How To Invest in Stocks ( Full Guide )



So, you want to invest in stocks? The first rule is to invest in what you know, but it’s actually not that simple. It’s not enough to simply understand the underlying business…you have to understand what makes a good investment, well, a good investment. There exist different schools of thought here, and investing is part art and part science. You can predict and hypothesize as much as you desire, but no one really knows exactly what’s going to transpire. Some different styles of investing include:

Swing Trader
A swing trading position is held longer than a day trading position, but shorter than a buy and hold investment strategy that can be held for months or years. Typically, a tradable asset would be held for days at a time in order to profit from price changes or 'swings.’ Profits can be attained by either buying an asset or by short selling.

Value Investing
A value investor believes that the market overreacts to both good and bad news. He/she would look for stocks that they believe the market has undervalued; thereby profiting by buying when the price is deflated.

Growth Investing
Growth investors invest in companies that show above-average growth. Growth investing focuses on capital appreciation. Growth investing kind of contrasts with value investing.

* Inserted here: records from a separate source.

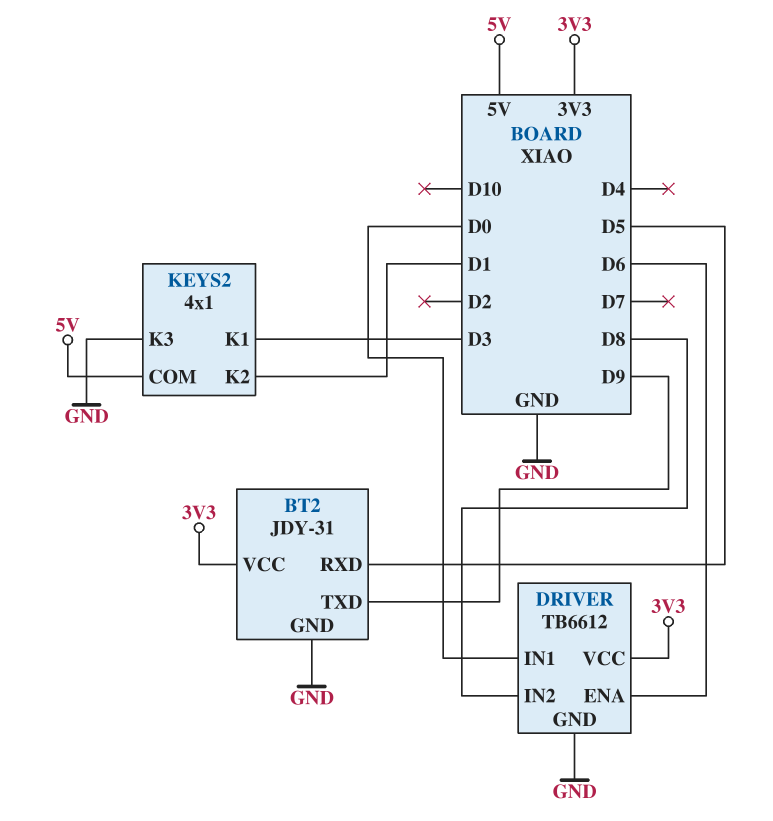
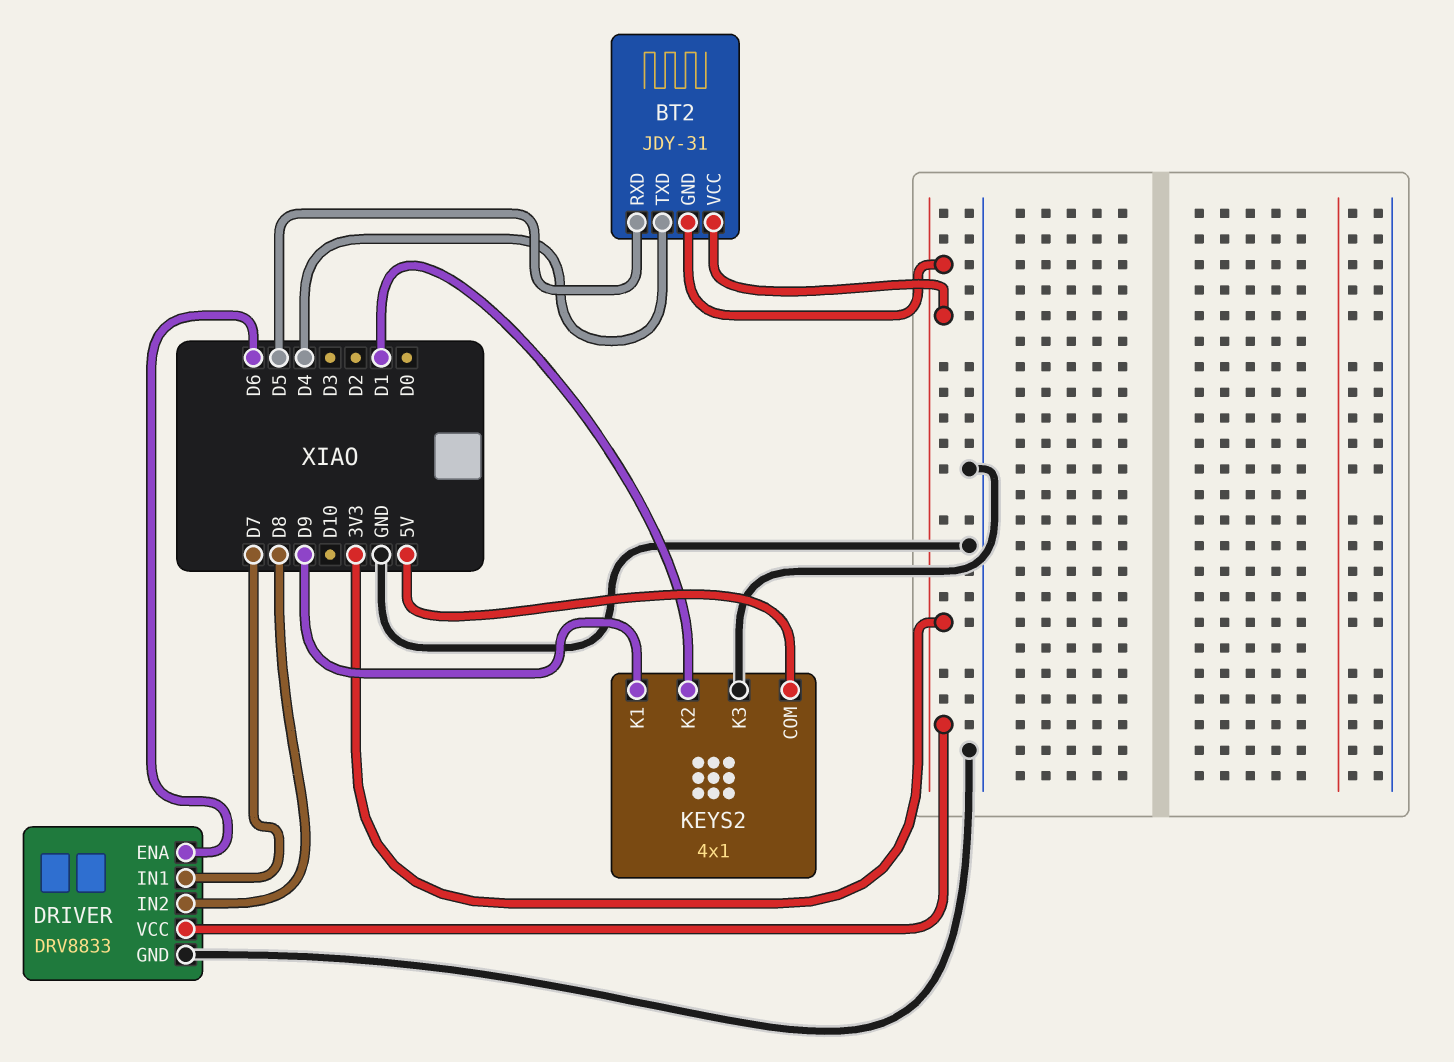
BT2 pin GND: GND -> 3V3
BT2 pin TXD: D9 -> D4
DRIVER: TB6612 -> DRV8833
DRIVER pin IN1: D0 -> D7
KEYS2 pin K1: D3 -> D9

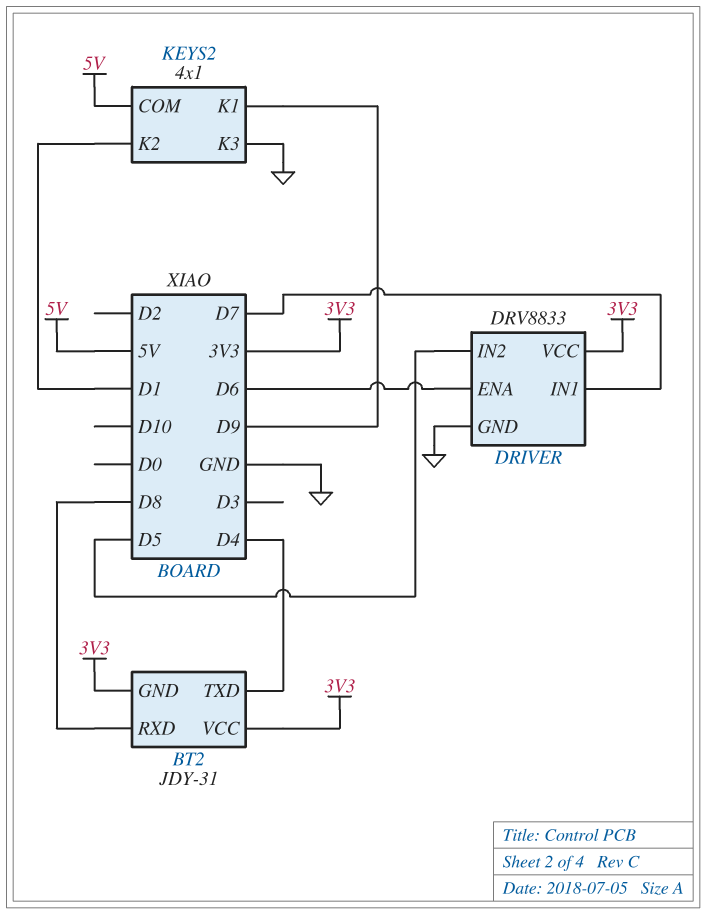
BT2 pin RXD: D5 -> D8
DRIVER pin IN2: D8 -> D5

Great chess players don't sit at a board and just…play.
Masters of the game have a very concrete plan of how they intend to play. They decision-making that can adapt to whatever their opponents throw at them. Investing is no different: you need a plan to guide your investment decisions!


Here are the necessary steps to buy stock:

  1. Learn the basics
  2. Figure out your investment goals
  3. Determine your risk tolerance
  4. Find your investing style & strategy
  5. Learn the costs
  6. Find a broker/adviser
  7. Pick your investments
  8. Keep your emotions separate
  9. Review and adjust your portfolio


Want to invest like The Greats? Take a look at the strategies these big guys used to earn their names:

Warren Buffet
Warren Buffet is considered a value investor. Essentially, he selects stocks that are priced at a significant discount to what he believes is their intrinsic value. When Buffett buys stocks, he buys them for keeps. This requires a lot of discipline: it’s hard to resist buying or selling when the market seems perfectly ripe to act.
Buffet views the stock market as temperamental. He doesn’t panic when stocks plummet, or celebrate when they skyrocket. Instead, the Oracle of Omaha maintains the “keep calm and carry on” mantra, only buying stocks he intends to hold indefinitely, if not forever.

Peter Lynch
Lynch is also a   value investor   who stresses   fundamental analysis . Lynch’s bottom-up approach involves focusing on an individual company, rather than the entire industry or the market as a whole. The idea here is that what really matters is the quality and growth potential of a specific company, regardless of whether the industry is under-performing or even in a tailspin.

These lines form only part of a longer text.